Day 1, Part 2
National Museum of Korean Contemporary History
The nice part about visiting the Blue House and Gyeongbokgung Palace is that you’re in close proximity to many other tourist attractions, including the National Palace Museum of Korea, which displays thousands of royal relics from the Joseon Dynasty.
Another fantastic museum that we got a chance to explore was the National Museum of Korean Contemporary History, a short walking distance away from the palace. As the first national modern contemporary museum, it uniquely showcases Korean history from the end of the 19th century to today.
The museum is divided by four exhibition halls: The first starts with the period when Korea opened its ports to foreign countries to when the nation was liberated from Japanese colonial rule; the second covers the period of the founding of the Republic of Korea and the Korean War; the third focuses on South Korea’s economic growth; and the fourth showcases the region’s presence and influence in the world today.
If you’re not as familiar with Korean culture and history, this is an excellent museum that shows just a snapshot of how Korea evolved and changed in recent years. As I recalled my high school and college years of absorbing Korean history briefly through textbooks, it was nothing like what I learned in just an hour through this museum. There’s nothing like seeing the diagrams, news clippings and models for yourself to offer a more realistic and visual perspective of history. This simply cannot be taught in a classroom.
Even throughout this short span of years that the museum covers, it was alarming to see and realize how much suffering the region went through, from being ruled by the Japanese to the North Korean invasion of South Korea during the Korean War.
As a foreigner, the superficial characteristics were all I really knew of Korea, but this museum greatly transformed my outlook on the country and the bravery and strength it maintained to fight through a series of hardships.
After a quick buffet dinner with some of my favorite Korean entrees — like kimchi pancakes, gyoza and a wide assortment of other dishes — David led us to Gwanghwamun Square, an open space featuring the statues of two significant leaders, Admiral Yi Sun-Sin and King Sejong the Great of Joseon.
Darkness fell upon us as David guided us along a long stretch of tiles leading to the two main statues. With each step we took, bursts of water shot up from the ground, illuminated by colorful lights below, creating a mystical and serene atmosphere.
To my right was a tent with a special memorial dedicated to the victims of the Sewol Ferry disaster of 2014 in which hundreds of people, including students, lost their lives after the ferry capsized while traveling from Incheon to Jeju Island.
The chilly, still air paired with the gentle and quiet sounds of the water fountain perfectly captured the mood for this memorial: Melancholy and somber.
The first statue you will stumble upon is that of Admiral Yi Sun-Shin, who stands firmly with a sword in his right hand. Directly behind him is the statue of King Sejong, who is perhaps best known for his invention of the Korean alphabet.
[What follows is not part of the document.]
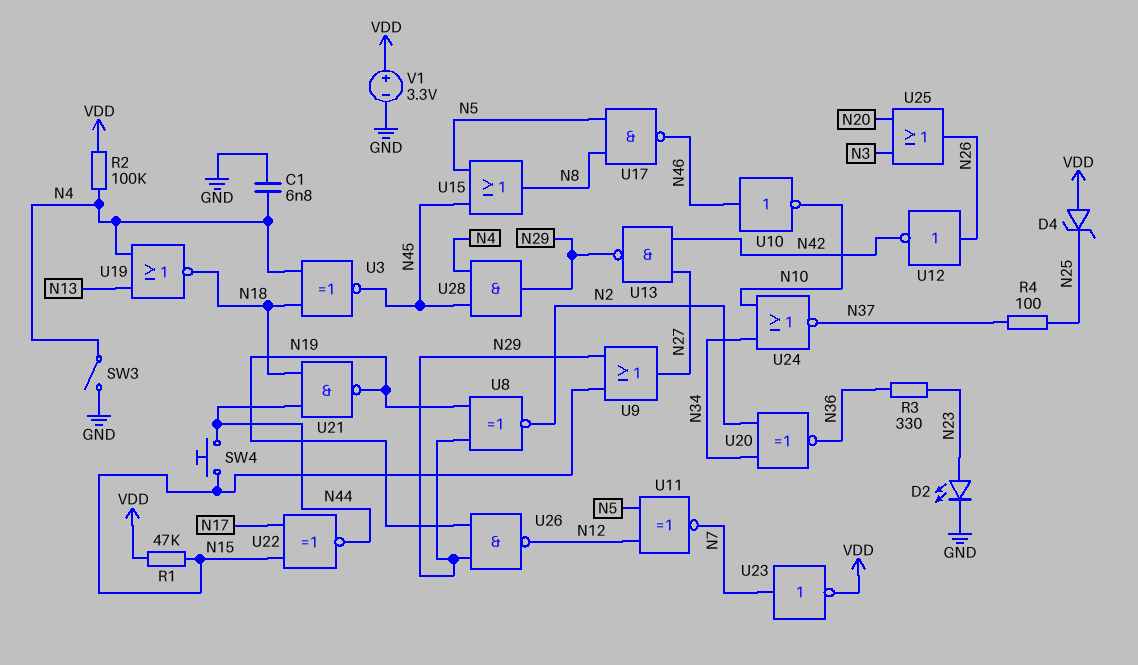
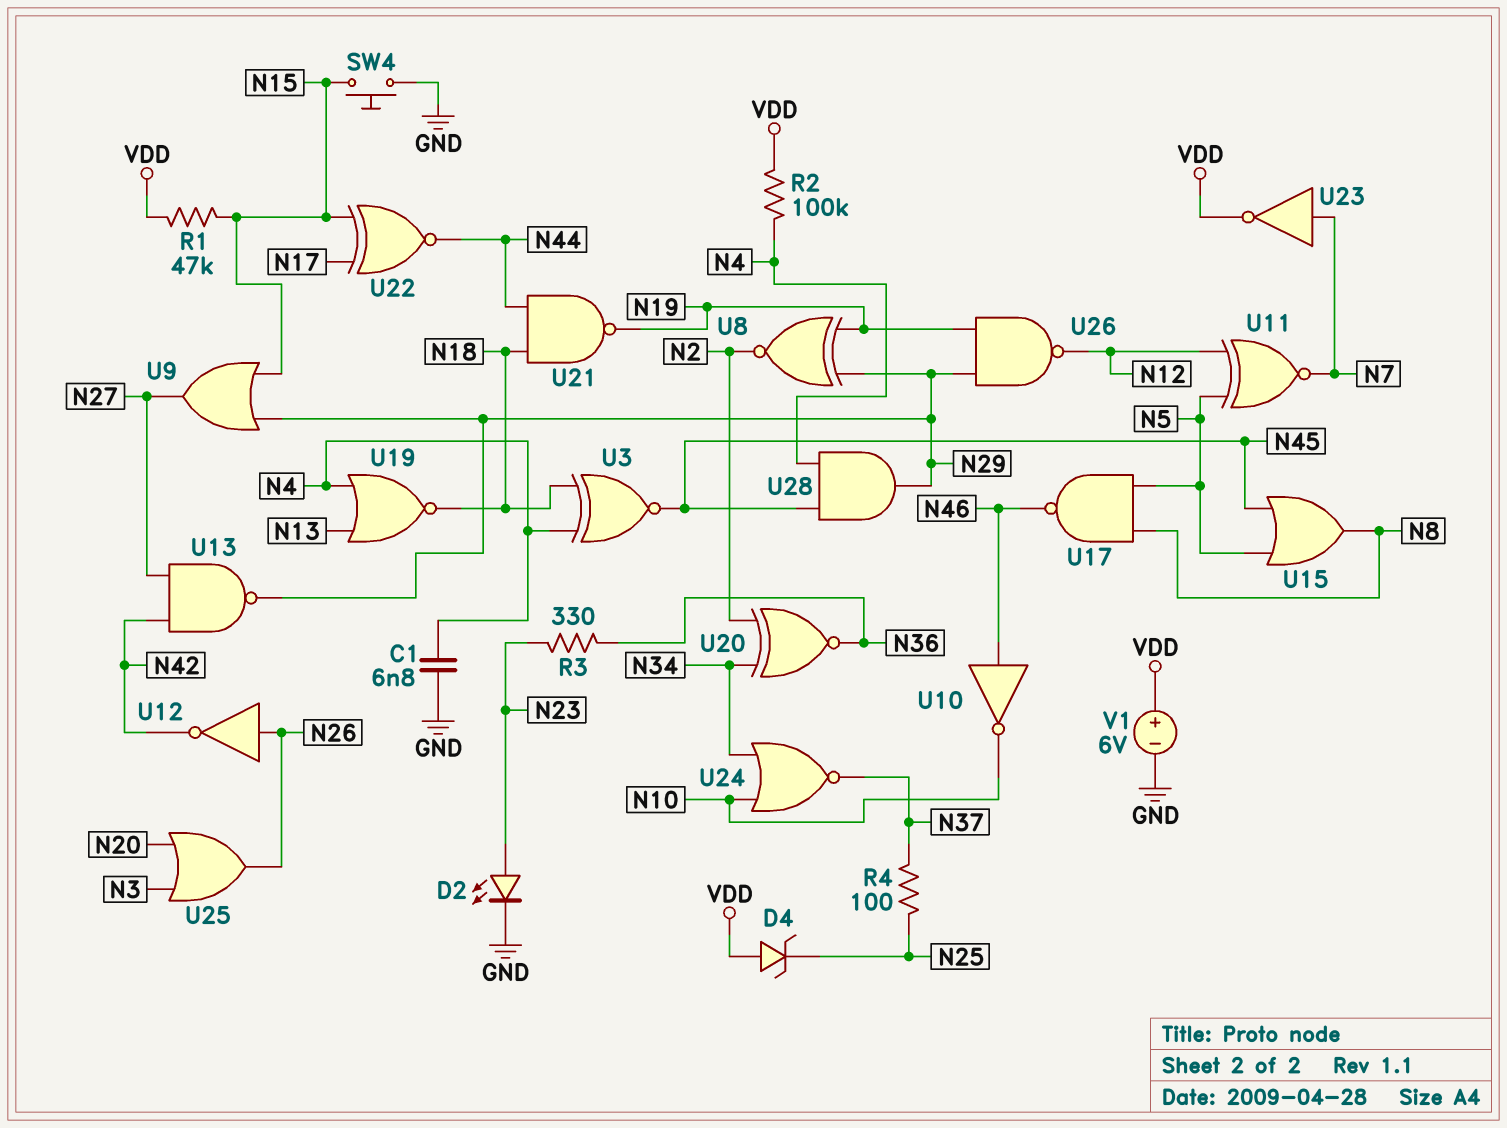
SW3: switch (GND, N4) -> none
SW4: button (N15, N44) -> button (GND, N15)
V1: 3.3V (plus VDD, minus GND) -> 6V (plus VDD, minus GND)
You know how everyone says you should try to be present in the moment? This is what I was telling myself. I looked up at the lights twinkling from the high rises next to Gwanghwamun Square and removed myself from any wandering thoughts I was having about life back home. I was here in Korea and never wanted this moment to ever go away.
Our first official day in Seoul ended with a stage production at the Jeongdon Theatre. The musical we watched, called “YOULL,” featured a nice blend of contemporary dance interwoven with dramatic lighting, upbeat music and interesting costumes.
I have to admit that I nodded off several times throughout — I promise it was only because we had packed so much in the day that I was extremely exhausted — but the lively music definitely kept me from falling into a deep slumber.
Yes, it was certainly a tiring and exhausting day since we packed so much into one day, but it was also completely fulfilling. If this was what we experienced in just one day here in Korea, I was looking forward to what would unfold during the remainder of our stay in the country.